Patients with SAH are often critically ill throughout much of their hospitalization . Therefore, the majority of these patients’ hospital stay is marked by aggressive efforts to sustain life and prevent secondary neurologic injury . In such situations, physicians often defer predictions of neurologic outcome until patients are more stable. Our results may therefore be helpful to physicians who are frequently asked after a lengthy and complicated hospitalization whether a patient will ever regain functional independence.

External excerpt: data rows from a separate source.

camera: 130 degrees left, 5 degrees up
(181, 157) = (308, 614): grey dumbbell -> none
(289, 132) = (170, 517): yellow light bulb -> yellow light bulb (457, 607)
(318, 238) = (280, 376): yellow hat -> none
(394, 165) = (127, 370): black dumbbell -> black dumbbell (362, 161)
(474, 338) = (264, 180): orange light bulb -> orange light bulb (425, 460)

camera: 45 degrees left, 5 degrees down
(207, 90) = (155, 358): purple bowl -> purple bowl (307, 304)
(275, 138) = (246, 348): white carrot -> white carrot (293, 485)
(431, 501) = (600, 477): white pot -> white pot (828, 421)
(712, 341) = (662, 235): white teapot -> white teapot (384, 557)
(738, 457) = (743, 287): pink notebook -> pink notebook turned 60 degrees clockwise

We found trends toward independent associations between age, hydrocephalus, and clinical vasospasm and greater post-discharge recovery. These factors have been shown in prior studies to be associated with worse neurologic outcomes [5, 10, 25], so patients with these conditions would be expected to have worse functional status at discharge and thus more room for clinical recovery. However, these findings also suggest that patients with these features do recover after SAH, but at a slower pace, thus caregivers should not necessarily abandon hope for good outcomes in these patients. Nevertheless, our analysis was purely exploratory and underpowered, and no variables were significant at the multivariable level; reexamination in a larger study population is warranted to confirm these associations.

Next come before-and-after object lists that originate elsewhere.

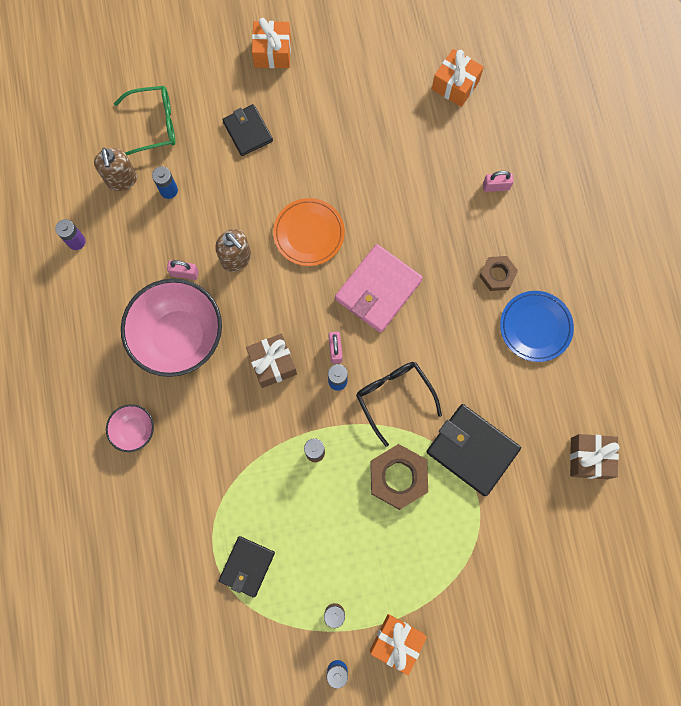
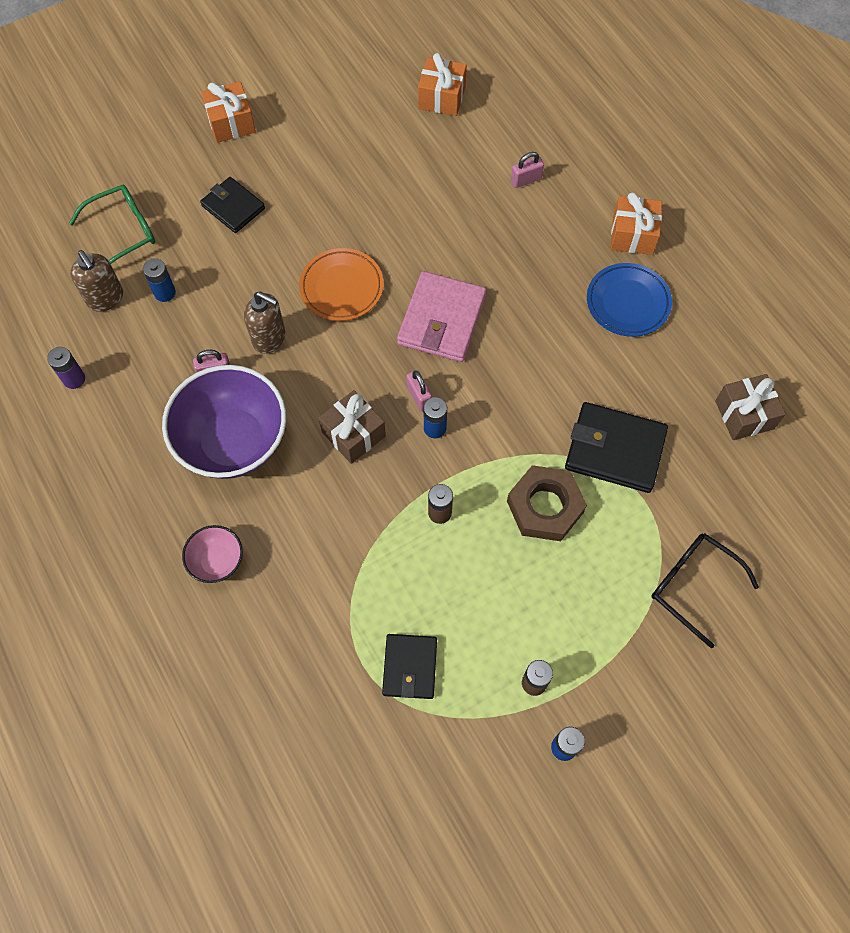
camera: 20 degrees left, 10 degrees down
(179, 337) = (233, 442): pink bowl -> purple bowl
(394, 397) = (505, 424): black glasses -> black glasses (693, 585)
(396, 642) = (619, 688): orange gift -> orange gift (632, 235)
(497, 275) = (565, 264): brown nut -> none

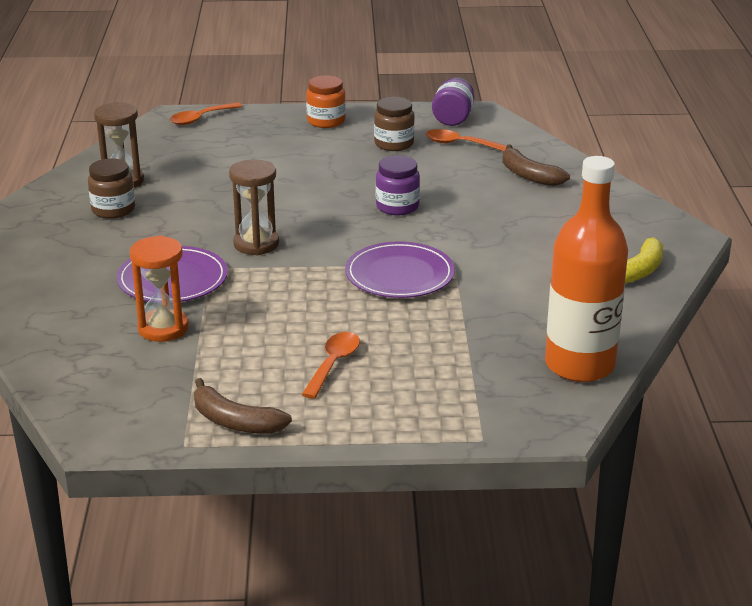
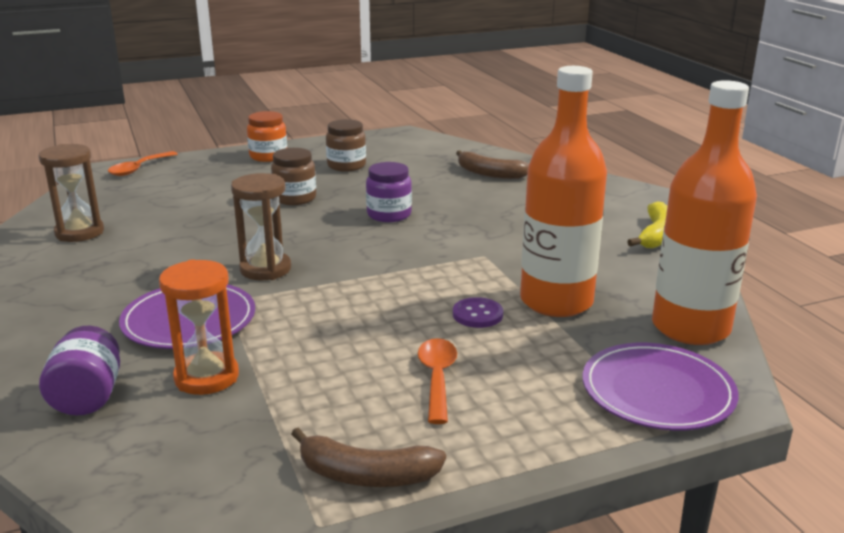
camera: 20 degrees left, 5 degrees down
(113, 210) = (81, 261): brown jar -> brown jar (295, 198)
(399, 275) = (439, 274): purple plate -> purple plate (657, 391)
(405, 318) = (477, 314): none -> purple button
(453, 118) = (386, 141): purple jar -> purple jar (88, 397)
(459, 144) = (407, 158): orange spoon -> none
(482, 319) = (556, 301): none -> orange bottle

Our study benefited from its prospective, standardized, and thorough long-term followup. However, it also has several important limitations. First, our sample size was relatively small and therefore our estimates suffer from a fair degree of imprecision. This is especially true of our analyses of possible predictors of post-discharge recovery. Second, our study was conducted at a single, tertiary-care university hospital with a high volume of SAH, and therefore, our results may not be generalizable to other settings. Third, our study population was somewhat heterogeneous and was not restricted to only aneurysmal SAH. However, our main results were essentially unchanged in sensitivity analyses limited to the cases of aneurysmal SAH. Fourth, functional outcomes were only assessed by means of the mRS score, which although used frequently in SAH studies [21, 23], it was initially created for patients with ischemic stroke and is heavily weighted by patients’ ability to ambulate. We did not assess the trajectory of patients’ neuropsychological function or their ability to work, both of which are common long-term concerns in patients with SAH [3, 7]. Fifth, long-term outcomes were only evaluated at one time-point. Assessing outcomes at 3 months and at 1 year might have provided additional helpful information on the course of recovery after SAH. Sixth, we did not evaluate physiologic parameters or systematically collect data on medical events occurring between hospital discharge and 6 months. Seventh, although patients’ mRS scores at 6 months were calculated prospectively, their mRS scores at discharge and all clinical information were determined retrospectively by chart review.
In conclusion, a substantial proportion of patients with non-traumatic SAH who have the disability at discharge have significant functional recovery by 6 months. This is true even for patients with Hunt–Hess grade 4 or 5 hemorrhages. Future work is needed to determine which clinical factors predict functional recovery after SAH.